FIG. 8.

cPLA₂α, 5-LO, and cysteinyl LTs contribute to E. coli invasion of HBMEC via PKCα. (A) HBMEC incubated with E. coli K1 strain RS218 at 37°C for various times in the presence of inhibitors/antagonists or the vehicle control were immunoprecipitated with PKCα antibody and then assessed for phospho-PKC by Western blotting with phospho-PKC antibody. The HBMEC lysates were also examined for the total amounts of PKC. The bands of phosphorylated and total PKC shown by a Western blot were calculated by ImageJ software, and ratios of phospho-PKC to PKC are expressed as fold increases compared to that at time zero. (B) Effect of cPLA₂α S505A on PKCα activation.

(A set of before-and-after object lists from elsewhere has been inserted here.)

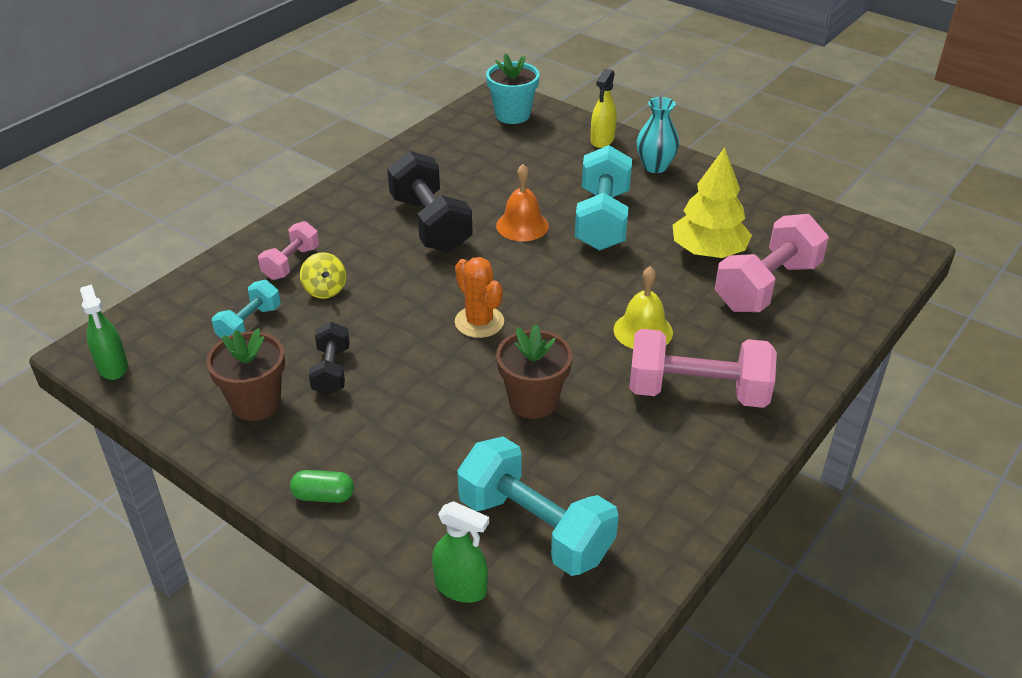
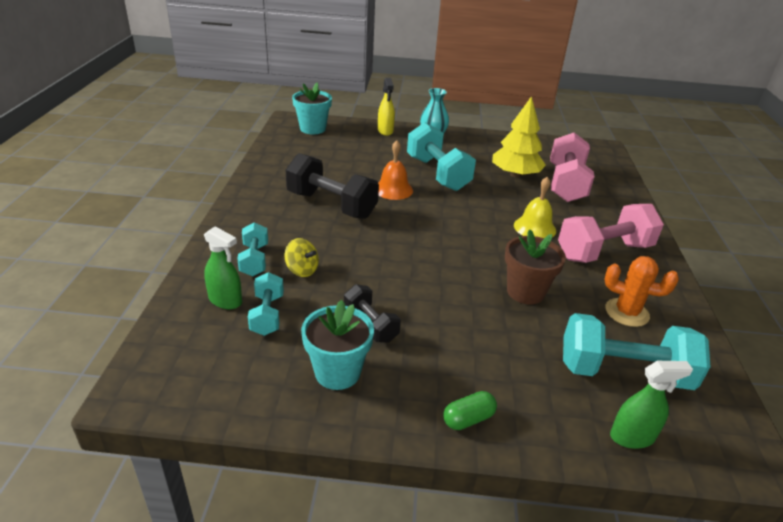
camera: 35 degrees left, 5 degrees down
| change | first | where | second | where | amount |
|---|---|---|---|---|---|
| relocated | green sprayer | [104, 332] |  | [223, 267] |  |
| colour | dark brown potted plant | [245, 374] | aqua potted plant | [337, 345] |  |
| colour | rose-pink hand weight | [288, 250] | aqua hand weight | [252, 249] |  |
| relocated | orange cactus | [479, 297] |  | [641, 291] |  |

HBMEC transfected with the cPLA₂α wild type or cPLA₂α S505A were incubated with E. coli K1 strain RS218 for various times. The HBMEC lysates were immunoprecipitated with PKCα antibody and subsequently Western blotted with phospho-PKC antibody. The HBMEC lysates were examined for the total amounts of PKC as described above. (C) PKCα is involved in E. coli RS218 invasion of HBMEC. HBMEC transfected with the dominant negative PKCα construct or the vector control were used for bacterial binding and invasion assays. The data shown are means ± SEM from three separate experiments. Each experiment was performed in triplicate. **, P < 0.01 (Student's t test, comparison between the Ad5CA dominant negative PKCα [PKCa-DN] and the vector control). (D and E) Effects of LTD4 or LTB4 on E. coli K1 strain RS218 invasion of HBMEC transfected with the dominant negative PKCα construct or the vector control. HBMEC were pretreated with 1 μM LTD4 (D) or 1 μM LTB4 (E) for 30 min. Ethanol (0.5%) was used as the vehicle control (Veh). The data shown are means ± SEM from two independent experiments. Each experiment was performed in triplicate. *, P < 0.05; **, P < 0.01 (Student's t test, comparison between the Ad5CA dominant negative PKCα [PKCα-DN] and the vector control).